Gonflé. L'enfant terrible de la chanson sort un triple album (comme en 2008), sans promo ou presque. Les journalistes n'ont pas pu l'écouter en amont ; dommage, ils auraient pu en parler — en bien — le jour J. Car tout au long de ses 27 plages, Messina déverse un tel flot de rage, de combat et d'amour, qu'on ne peut rester planté sur ses berges. Il nous emporte, nous submerge, nous noie, nous ranime. Qu'on le veuille ou non, il impose son rythme — et ses ruptures de rythmes.
Ses deux premières galettes, d'abord, entre chanson à la Brel, rock à la Noir Désir et énergie à la Louise Attaque. Thèmes obsessionnels : coups de gueule contre la finance qui jette sur le carreau des millions de laissés-pour-compte ; coups de griffe contre le dieu Consommation qui règne sur ses sujets ; cris de rage face à une République privée de son âme. Damien Saez est tempétueux, grandiloquent, fougueux, à mille lieues de la pop millimétrée qu'on entend sur les radios, ou de la néo-new wave à la Daho tellement en vogue ces temps-ci. Il y a toujours quelque chose d'adolescent chez lui, une interprétation parfois trop théâtrale (Aux encres des amours), et des structures répétitives (on ne compte plus les chansons qui se déploient en boucle, sur un ad lib. interminable).

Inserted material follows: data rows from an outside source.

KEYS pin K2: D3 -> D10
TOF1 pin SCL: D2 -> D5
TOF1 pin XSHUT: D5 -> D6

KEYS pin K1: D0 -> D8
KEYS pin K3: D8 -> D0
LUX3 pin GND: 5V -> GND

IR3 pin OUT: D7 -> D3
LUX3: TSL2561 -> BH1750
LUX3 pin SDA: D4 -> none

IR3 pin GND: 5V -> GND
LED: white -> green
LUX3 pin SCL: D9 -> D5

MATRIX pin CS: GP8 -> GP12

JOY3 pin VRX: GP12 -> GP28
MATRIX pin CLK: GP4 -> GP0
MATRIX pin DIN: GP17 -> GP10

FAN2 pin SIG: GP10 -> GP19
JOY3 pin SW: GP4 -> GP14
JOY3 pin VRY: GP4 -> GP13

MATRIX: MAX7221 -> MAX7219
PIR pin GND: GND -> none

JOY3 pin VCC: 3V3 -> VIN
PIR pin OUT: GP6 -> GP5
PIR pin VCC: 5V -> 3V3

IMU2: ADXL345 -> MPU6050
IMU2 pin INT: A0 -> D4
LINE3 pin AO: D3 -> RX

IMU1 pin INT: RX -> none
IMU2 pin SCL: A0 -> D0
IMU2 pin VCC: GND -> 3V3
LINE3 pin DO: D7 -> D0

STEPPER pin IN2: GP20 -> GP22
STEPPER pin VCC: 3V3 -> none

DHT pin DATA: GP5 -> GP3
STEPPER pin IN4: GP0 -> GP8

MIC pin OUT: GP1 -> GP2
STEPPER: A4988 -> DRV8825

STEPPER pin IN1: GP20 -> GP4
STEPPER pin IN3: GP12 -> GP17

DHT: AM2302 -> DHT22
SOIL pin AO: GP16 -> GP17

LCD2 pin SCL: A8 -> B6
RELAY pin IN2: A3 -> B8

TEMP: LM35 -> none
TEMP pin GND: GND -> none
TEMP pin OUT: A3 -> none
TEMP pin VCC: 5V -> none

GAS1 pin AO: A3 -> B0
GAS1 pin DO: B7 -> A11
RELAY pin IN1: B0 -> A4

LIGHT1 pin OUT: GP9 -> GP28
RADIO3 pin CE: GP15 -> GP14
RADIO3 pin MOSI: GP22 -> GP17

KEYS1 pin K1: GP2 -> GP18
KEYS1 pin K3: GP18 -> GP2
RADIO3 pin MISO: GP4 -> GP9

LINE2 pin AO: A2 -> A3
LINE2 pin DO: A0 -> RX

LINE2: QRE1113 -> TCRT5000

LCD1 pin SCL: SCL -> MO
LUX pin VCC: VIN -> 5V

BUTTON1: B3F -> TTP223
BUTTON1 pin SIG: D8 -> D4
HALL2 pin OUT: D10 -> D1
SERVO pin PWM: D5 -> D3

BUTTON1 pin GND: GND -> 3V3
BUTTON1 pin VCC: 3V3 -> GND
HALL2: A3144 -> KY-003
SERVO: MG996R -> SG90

Mais il y a surtout une énergie qui balaie les réserves. Le dernier volet de ce triptyque exalté parvient encore à sidérer par son introduction symphonique. Un troisième disque moins politique et plus amoureux, dans lequel Saez endosse un classicisme parfait avec grand orchestre, qui n'aurait pas dépareillé dans les films de Jacques Demy. Jusqu'au bout, atypique.